The cobalt metal center in the +4 oxidation state has a d^{5} configuration. Typically, the d^{5} configuration is expected to result in the high spin complex containing 5 unpaired electrons and only 1 unpaired electron in the low spin tetrahedral complex. The single unpaired electron resides in the antibonding t_{2} orbital, which would cause the structure to experience a Jahn-Teller distortion.

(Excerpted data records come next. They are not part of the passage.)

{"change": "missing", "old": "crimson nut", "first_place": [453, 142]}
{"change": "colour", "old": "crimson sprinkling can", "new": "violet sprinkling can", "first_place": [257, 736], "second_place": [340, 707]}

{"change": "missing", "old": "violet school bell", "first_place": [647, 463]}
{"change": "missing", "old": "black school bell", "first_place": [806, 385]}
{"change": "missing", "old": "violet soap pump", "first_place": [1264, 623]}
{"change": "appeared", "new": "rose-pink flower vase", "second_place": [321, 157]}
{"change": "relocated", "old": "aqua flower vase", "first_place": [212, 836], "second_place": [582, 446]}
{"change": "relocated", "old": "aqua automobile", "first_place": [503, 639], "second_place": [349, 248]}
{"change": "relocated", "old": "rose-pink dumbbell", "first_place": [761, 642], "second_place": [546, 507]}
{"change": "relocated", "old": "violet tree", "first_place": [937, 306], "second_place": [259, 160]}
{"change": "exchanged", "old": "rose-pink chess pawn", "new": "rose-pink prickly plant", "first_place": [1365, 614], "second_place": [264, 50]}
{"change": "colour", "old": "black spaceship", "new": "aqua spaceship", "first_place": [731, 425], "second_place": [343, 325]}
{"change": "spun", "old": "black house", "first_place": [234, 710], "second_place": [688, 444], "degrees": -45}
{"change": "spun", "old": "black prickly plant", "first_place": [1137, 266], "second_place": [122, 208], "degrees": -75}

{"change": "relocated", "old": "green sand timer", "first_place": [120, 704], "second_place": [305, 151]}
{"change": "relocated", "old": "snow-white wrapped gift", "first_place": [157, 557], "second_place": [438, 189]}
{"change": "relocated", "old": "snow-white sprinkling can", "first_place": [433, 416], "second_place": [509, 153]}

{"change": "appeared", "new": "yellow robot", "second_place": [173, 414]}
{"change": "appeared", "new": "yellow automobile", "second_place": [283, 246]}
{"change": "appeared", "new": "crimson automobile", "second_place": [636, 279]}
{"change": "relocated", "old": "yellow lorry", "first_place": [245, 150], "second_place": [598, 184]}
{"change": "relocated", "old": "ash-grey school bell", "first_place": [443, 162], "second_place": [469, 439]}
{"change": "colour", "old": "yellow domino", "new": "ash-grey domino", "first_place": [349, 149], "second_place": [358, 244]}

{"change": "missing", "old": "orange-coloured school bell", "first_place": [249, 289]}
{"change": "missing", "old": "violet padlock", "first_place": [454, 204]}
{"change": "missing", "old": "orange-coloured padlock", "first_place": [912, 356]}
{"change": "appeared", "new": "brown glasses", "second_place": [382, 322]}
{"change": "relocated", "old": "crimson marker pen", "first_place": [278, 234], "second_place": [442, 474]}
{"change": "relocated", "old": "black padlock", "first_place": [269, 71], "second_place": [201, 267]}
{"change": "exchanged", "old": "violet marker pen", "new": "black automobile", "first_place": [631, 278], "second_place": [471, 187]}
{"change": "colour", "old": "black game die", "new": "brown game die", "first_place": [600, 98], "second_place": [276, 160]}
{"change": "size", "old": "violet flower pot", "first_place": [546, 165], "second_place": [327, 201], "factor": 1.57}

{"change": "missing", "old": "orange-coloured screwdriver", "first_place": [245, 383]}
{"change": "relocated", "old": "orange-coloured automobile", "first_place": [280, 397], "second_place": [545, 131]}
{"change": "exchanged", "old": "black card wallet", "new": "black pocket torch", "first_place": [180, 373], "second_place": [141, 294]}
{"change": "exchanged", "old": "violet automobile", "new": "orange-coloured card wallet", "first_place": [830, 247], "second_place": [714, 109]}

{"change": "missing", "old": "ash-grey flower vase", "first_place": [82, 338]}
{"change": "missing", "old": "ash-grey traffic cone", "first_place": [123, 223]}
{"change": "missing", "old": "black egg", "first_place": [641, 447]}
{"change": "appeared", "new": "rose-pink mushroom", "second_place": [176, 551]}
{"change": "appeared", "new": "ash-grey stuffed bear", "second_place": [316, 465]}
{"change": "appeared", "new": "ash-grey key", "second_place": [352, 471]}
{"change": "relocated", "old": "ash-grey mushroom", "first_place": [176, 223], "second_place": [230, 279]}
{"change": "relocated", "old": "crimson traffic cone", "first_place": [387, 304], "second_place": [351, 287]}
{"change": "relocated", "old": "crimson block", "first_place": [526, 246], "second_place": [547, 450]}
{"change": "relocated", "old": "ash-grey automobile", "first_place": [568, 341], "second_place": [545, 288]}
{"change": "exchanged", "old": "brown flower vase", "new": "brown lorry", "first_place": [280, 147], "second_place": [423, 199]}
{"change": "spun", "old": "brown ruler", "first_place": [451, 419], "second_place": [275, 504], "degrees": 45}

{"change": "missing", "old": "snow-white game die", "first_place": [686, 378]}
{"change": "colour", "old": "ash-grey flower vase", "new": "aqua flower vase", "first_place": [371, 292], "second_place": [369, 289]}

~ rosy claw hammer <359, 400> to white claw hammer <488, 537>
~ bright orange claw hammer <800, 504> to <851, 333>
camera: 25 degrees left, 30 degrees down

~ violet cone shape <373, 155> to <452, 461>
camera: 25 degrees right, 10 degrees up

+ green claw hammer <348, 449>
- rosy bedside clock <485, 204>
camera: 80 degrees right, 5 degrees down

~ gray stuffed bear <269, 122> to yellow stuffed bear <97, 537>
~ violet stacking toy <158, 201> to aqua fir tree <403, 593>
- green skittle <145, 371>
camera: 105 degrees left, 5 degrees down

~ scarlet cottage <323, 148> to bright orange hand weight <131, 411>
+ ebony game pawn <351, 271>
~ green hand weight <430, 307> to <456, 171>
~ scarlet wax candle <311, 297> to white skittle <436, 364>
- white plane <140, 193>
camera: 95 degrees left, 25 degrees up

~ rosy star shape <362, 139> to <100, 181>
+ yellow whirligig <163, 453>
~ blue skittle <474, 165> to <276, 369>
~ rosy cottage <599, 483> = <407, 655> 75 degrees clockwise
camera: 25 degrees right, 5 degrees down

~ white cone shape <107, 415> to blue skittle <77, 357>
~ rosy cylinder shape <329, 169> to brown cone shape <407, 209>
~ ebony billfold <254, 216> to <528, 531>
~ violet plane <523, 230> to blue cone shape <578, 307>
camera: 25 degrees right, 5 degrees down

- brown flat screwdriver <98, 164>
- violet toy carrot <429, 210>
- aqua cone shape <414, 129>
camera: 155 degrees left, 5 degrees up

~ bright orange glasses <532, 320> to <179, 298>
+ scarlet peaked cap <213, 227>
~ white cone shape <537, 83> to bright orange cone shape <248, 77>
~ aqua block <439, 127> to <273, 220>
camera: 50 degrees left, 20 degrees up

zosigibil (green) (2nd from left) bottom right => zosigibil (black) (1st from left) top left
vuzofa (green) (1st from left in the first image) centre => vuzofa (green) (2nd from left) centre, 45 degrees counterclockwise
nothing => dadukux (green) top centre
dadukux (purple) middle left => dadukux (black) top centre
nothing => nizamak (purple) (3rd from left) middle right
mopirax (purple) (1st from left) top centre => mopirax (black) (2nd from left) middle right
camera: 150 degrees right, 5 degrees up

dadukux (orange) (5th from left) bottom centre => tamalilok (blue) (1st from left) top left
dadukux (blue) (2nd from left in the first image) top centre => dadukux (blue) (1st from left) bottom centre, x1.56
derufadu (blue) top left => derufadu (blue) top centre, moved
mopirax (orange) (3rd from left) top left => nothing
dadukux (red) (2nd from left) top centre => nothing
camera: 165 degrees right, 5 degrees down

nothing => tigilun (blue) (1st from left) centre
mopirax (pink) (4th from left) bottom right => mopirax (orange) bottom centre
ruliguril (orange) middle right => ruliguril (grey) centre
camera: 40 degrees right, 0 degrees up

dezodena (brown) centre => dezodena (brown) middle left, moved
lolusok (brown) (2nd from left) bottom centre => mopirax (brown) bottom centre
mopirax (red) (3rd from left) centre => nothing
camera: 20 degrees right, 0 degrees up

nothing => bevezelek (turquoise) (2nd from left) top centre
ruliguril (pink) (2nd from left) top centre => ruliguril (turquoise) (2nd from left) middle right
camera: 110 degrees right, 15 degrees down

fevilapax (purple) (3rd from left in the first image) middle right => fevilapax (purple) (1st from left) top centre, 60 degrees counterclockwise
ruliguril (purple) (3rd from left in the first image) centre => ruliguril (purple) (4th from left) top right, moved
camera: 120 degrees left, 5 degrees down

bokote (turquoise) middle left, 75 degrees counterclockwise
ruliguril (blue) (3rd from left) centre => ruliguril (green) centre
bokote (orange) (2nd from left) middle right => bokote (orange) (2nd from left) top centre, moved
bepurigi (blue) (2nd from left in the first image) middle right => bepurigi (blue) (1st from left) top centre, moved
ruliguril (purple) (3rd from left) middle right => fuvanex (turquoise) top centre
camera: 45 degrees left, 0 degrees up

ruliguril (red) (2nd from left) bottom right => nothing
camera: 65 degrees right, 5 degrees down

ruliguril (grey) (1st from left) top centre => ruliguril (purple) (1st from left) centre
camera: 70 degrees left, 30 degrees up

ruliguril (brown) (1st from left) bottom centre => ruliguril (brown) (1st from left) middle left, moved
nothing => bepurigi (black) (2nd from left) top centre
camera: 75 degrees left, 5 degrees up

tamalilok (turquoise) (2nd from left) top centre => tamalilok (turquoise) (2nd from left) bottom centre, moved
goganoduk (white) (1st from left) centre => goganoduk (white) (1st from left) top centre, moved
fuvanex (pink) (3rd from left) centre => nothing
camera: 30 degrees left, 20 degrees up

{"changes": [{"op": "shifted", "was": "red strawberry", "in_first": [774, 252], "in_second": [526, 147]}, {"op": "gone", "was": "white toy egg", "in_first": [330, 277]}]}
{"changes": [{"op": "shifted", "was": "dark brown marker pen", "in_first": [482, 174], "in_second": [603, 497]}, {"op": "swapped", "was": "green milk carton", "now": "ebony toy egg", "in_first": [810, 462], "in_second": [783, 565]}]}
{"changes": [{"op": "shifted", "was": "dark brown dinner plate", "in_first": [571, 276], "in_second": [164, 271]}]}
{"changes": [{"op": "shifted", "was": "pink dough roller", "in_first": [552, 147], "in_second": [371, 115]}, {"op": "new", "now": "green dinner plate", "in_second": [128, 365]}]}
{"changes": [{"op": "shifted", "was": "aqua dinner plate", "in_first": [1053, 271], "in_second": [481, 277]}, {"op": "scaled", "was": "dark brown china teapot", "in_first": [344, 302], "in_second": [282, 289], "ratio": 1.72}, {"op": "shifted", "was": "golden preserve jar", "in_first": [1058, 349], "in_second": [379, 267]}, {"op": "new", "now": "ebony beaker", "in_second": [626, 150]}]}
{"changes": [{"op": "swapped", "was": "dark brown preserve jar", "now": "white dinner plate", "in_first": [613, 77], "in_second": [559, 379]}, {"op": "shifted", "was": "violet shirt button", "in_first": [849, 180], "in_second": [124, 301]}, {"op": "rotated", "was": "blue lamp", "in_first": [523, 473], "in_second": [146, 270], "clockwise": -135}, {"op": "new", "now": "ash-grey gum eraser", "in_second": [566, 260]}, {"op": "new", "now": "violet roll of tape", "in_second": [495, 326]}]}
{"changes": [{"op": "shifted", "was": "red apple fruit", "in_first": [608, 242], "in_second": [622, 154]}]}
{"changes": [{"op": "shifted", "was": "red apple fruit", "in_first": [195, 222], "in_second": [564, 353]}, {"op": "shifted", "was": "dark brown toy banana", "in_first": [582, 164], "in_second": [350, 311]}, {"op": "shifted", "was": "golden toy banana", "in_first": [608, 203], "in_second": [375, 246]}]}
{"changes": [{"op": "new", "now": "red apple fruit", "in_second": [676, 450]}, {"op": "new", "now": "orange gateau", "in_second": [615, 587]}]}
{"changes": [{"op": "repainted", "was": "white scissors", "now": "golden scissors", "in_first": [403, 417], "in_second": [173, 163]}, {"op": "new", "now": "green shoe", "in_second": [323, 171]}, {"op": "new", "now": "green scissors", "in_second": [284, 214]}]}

However, Theopold and co-workers speculated that the slight tetragonal compression could have been a result of steric interactions between norbornyl ligands and crystal packing forces.

=== Tetrakis(1-norbornyl)iron(IV) ===
The tetrakis(1-norbornyl)iron(IV) complex was first synthesized by Barton K. Bower and Howard G. Tennent in 1972. The 1-norbornyl ligands on the complex have a strong dispersion attraction and high ring strain, which as a consequence hinders the α- and β-hydride elimination reactions. Additionally, the identical ligands cause a reduced chemical reactivity due to a crowded chemical environment that impedes the interaction of small molecules with the Fe-C bonds.

=== Synthesized complexes ===
Barton K. Bower and Tennent characterized the following metal tetranorbornyls:

- tetrakis(1-norbornyl)hafnium
- tetrakis(1-norbornyl)zirconium
- tetrakis(1-norbornyl)titanium
- tetrakis(1-norbornyl)vanadium
- tetrakis(1-norbornyl)chromium
- tetrakis(1-norbornyl)manganese
- tetrakis(1-norbornyl)iron
- tetrakis(1-norbornyl)molybdenum

The metal tetranorbornyls complexes of hafnium, zirconium, titanium, and vanadium display a tetrahedral molecular geometry, which is analogous to the tetrachloride form of the metals. In comparison, the cobalt, manganese, and iron complexes display a tetragonal molecular geometry. A combination of London dispersion force and steric effects from the 1-norbornyl ligands results in the stability observed for the metal center.

== Characterization ==

=== Magnetic measurements ===
The resulting molecular geometry of the metal tetranorbornyls complexes is due to the unpaired and paired d electrons. Magnetic measurements have indicated that the d electrons of tetrakis(1-norbornyl)chromium (d^{2}) and tetrakis(1-norbornyl)manganese (d^{3}) are not spin paired. The four d electrons of tetrakis(1-norbornyl)iron and tetrakis(1-norbornyl)cobalt are spin paired.

=== Electron paramagnetic resonance spectroscopy ===
Metal tetranorbornyls are commonly characterized via electron paramagnetic resonance (EPR) spectroscopy. Tetrakis(1-norbornyl)molybdenum was observed as a room temperature EPR signal that originated from a d^{2} metal center, which was considered to have two unpaired electrons in the e_{g} orbital. In addition, the resulting EPR signal of tetrakis(1-norbornyl)chromium was comparable.

=== Cyclic voltammetry ===
Two reversible electron transfer waves at -0.65 and -2.02 V were observed in THF, which elucidated that the difference in peak potentials were consistent with two one-electron transfer processes when being compared to the ferricenium/ ferrocene couple. In the same year, William M. Davis, Richard R. Schrock, and Richard M. Kolodziej produced a cyclic voltammogram for tetrakis(1-norbornyl)molybdenum. Two oxidation waves were observed at -0.15 and +1.25 V in DCM. The oxidation at -0.15 V was considered to be reversible. In comparison, the second oxidation at +1.25 V was considered to be irreversible.